Tanpa mengendorkan langkahnya A Liong mengiyakan. Tapi demikian lolos dari penglihatan semua orang, pemuda itu segera masuk ke dalam lorong bawah tanah. Dan tentu saja kedatangannya sangat mengagetkan kawan-kawannya. Apalagi setelah dari gulungan jerami yang dibawanya itu muncul tubuh Prajurit Go tadi.
“Saudara A liong dari mana kau dapatkan orang ini...?” Liu Wan bertanya dengan suara tegang.
“Benar, kemana saja kau ini...?” Souw Hong Lam mendesak pula.
“Dia seorang prajurit penjaga benteng ini. Aku membawanya kemari karena dia mengetahui tempat Panglima Yap Kim disembunyikan. Dia dapat menunjukkan tempat itu.” Dengan tenang A Liong menjelaskan.
Begitu siuman, prajurit itu terkejut sekali. Dia segera bangkit, namun segera jatuh kembali di atas lantai. Tiau Hek Hoa menghantam tengkuknya dengan gagang kipasnya. “Kau tidak boleh pergi. kau harus menunjukkan tempat di mana Panglima Yap Kim dikurung.” Gadis itu mengancam.
“Kalian siapa? Kalian mau menyerang benteng ini?” Dalam keadaan terdesak prajurit itu mencoba menggertak.
“Jangan banyak bicara! Pilih saja salah satu! Mengantar kami ke tempat Panglima Yap Kim nanti malam, atau kubunuh saja kau sekarang!” Tiau Hek Hoa yang kejam itu menghardik.

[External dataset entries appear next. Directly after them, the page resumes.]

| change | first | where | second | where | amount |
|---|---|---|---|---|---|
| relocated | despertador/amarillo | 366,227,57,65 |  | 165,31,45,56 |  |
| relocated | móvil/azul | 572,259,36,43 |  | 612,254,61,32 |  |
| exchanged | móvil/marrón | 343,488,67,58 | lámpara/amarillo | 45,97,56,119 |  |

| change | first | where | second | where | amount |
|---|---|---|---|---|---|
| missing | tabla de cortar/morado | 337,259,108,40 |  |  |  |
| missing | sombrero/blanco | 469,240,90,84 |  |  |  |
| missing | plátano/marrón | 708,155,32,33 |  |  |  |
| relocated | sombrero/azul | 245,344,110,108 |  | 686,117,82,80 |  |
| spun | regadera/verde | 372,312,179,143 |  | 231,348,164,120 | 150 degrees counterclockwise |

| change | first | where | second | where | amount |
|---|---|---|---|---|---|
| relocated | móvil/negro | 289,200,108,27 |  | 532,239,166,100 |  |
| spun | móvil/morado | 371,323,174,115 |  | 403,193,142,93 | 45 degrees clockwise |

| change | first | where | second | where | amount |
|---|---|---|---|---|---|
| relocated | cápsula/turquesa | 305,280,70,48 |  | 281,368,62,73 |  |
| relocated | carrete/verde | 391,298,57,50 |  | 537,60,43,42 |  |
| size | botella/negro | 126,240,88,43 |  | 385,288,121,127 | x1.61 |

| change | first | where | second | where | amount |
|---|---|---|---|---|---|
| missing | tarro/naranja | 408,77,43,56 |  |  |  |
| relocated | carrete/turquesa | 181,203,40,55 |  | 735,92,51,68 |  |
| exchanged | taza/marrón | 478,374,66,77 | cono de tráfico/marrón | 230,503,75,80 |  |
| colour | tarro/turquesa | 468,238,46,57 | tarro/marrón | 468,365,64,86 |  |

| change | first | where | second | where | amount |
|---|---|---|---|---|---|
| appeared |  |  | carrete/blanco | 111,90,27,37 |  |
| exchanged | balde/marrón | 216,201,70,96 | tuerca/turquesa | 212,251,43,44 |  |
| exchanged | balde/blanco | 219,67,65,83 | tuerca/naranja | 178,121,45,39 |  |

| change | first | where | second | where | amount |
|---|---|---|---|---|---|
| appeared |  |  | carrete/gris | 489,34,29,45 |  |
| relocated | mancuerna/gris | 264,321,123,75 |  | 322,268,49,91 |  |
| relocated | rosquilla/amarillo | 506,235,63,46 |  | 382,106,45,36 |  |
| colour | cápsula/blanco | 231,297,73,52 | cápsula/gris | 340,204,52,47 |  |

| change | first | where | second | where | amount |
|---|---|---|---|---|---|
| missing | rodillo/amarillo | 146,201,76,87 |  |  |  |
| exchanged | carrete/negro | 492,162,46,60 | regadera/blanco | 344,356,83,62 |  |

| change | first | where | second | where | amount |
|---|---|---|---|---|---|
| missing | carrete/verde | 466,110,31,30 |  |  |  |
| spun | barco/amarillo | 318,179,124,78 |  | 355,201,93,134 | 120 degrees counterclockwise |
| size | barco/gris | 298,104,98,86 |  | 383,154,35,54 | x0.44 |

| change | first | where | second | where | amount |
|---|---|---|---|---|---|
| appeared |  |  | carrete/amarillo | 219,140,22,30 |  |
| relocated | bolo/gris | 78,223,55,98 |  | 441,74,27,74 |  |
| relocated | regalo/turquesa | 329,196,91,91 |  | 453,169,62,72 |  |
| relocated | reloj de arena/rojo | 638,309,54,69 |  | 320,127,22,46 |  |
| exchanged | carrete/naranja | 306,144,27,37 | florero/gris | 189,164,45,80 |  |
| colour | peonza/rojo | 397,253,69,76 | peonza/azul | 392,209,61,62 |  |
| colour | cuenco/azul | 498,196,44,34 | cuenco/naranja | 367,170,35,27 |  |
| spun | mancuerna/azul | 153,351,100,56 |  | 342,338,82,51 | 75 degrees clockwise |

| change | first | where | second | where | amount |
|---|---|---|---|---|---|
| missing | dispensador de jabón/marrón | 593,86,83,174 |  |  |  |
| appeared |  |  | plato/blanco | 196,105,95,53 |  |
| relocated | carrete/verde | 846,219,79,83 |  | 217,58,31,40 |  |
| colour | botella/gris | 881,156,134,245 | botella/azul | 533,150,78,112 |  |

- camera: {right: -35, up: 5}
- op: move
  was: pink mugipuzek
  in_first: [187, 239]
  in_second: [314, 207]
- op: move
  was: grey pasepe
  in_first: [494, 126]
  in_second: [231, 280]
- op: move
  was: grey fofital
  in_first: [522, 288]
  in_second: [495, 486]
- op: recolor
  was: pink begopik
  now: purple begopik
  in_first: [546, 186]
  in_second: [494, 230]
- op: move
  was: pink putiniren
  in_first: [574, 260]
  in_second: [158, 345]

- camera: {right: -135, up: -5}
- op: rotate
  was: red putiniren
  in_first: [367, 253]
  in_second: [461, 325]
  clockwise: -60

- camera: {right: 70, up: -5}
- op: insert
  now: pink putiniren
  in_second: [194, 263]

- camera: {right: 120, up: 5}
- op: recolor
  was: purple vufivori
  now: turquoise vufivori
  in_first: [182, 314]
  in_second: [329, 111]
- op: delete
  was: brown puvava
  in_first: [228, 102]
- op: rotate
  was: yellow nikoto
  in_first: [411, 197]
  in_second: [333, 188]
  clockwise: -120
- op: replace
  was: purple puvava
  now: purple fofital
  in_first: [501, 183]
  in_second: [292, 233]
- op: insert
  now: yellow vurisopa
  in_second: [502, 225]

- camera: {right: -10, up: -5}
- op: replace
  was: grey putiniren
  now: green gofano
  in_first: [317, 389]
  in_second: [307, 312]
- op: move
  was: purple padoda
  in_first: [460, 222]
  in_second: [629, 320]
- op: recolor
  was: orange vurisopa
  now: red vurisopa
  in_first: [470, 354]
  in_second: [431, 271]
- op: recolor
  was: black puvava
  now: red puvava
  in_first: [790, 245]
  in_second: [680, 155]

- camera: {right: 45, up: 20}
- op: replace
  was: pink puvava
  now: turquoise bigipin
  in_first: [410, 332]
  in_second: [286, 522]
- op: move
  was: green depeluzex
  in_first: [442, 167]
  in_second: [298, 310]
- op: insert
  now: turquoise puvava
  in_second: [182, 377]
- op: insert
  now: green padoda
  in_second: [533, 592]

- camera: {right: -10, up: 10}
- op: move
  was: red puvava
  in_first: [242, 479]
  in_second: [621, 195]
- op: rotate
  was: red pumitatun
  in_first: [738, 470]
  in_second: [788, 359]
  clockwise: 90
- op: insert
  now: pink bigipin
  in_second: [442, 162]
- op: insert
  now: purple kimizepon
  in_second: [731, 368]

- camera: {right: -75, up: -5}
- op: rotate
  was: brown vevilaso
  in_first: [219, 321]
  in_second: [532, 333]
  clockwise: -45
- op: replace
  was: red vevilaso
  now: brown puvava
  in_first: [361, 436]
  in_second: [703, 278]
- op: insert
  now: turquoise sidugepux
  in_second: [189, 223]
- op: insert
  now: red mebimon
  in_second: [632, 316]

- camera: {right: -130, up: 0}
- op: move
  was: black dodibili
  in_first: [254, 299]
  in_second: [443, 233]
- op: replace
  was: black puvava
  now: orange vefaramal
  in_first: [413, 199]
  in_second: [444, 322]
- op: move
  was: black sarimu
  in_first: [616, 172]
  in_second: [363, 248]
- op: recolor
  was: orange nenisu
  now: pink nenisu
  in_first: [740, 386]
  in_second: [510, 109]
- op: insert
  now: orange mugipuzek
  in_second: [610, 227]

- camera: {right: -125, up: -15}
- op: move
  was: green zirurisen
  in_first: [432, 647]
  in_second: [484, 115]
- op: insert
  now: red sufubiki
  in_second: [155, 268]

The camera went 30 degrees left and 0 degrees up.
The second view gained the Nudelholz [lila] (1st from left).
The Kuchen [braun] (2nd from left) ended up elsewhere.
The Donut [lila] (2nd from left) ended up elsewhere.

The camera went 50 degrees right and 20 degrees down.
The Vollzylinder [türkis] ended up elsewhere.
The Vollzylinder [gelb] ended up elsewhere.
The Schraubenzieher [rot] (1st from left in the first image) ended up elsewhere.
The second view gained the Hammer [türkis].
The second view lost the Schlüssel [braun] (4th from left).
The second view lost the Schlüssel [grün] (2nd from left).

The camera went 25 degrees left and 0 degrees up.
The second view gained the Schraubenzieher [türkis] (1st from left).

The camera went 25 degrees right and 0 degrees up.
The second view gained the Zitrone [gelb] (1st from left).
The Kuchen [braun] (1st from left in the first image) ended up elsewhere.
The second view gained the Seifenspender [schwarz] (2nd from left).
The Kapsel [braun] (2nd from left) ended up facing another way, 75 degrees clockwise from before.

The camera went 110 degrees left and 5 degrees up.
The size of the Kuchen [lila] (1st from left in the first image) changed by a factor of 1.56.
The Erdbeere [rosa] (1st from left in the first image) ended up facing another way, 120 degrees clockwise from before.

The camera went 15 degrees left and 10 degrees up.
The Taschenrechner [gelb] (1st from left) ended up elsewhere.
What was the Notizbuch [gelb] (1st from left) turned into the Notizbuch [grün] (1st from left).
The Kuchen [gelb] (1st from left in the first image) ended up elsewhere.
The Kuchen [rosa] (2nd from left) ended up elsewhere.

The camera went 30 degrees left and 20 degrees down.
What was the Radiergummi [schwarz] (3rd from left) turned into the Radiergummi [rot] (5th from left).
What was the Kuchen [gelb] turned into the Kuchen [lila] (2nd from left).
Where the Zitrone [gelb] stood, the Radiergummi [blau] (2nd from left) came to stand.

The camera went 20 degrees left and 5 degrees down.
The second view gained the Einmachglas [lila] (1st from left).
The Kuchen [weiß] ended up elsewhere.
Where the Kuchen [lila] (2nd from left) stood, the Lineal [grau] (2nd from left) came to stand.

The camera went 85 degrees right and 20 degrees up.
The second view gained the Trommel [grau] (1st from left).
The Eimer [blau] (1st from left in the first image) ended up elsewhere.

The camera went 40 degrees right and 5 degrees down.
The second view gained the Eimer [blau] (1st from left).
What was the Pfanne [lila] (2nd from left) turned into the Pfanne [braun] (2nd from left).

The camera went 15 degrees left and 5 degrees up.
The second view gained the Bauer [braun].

“Nona Tiau, jangan terlalu keras...!” Liu Wan berdesah pendek.
Prajurit itu melirik Liu Wan, lalu ia menggeram. “Bagaimana kalau aku tidak bersedia?”
Tiba-tiba tangan kiri Tiau Hek Hoa mencengkeram rambut prajurit itu, sementara tangan kanannya mengeluarkan sebutir pel merah dari kantungnya. Sebelum yang lain dapat mencegah, pel itu telah dijejalkan ke mulut Prajurit Go.
“Nah! Dengarlah...! Tanpa obat pemunah dari aku, jangan harap kau bisa hidup! Lihatlah...!” Sekali lagi gadis itu bergerak. Kali ini dia menyambar cecak yang sedang merayap di atas dinding. Binatang itu lalu diletakkan di depan Prajurit Go. Cecak itu lalu dijejali dengan pel yang sama. Hanya kali ini tidak diberikan seluruhnya, tapi hanya sepotong kecil saja.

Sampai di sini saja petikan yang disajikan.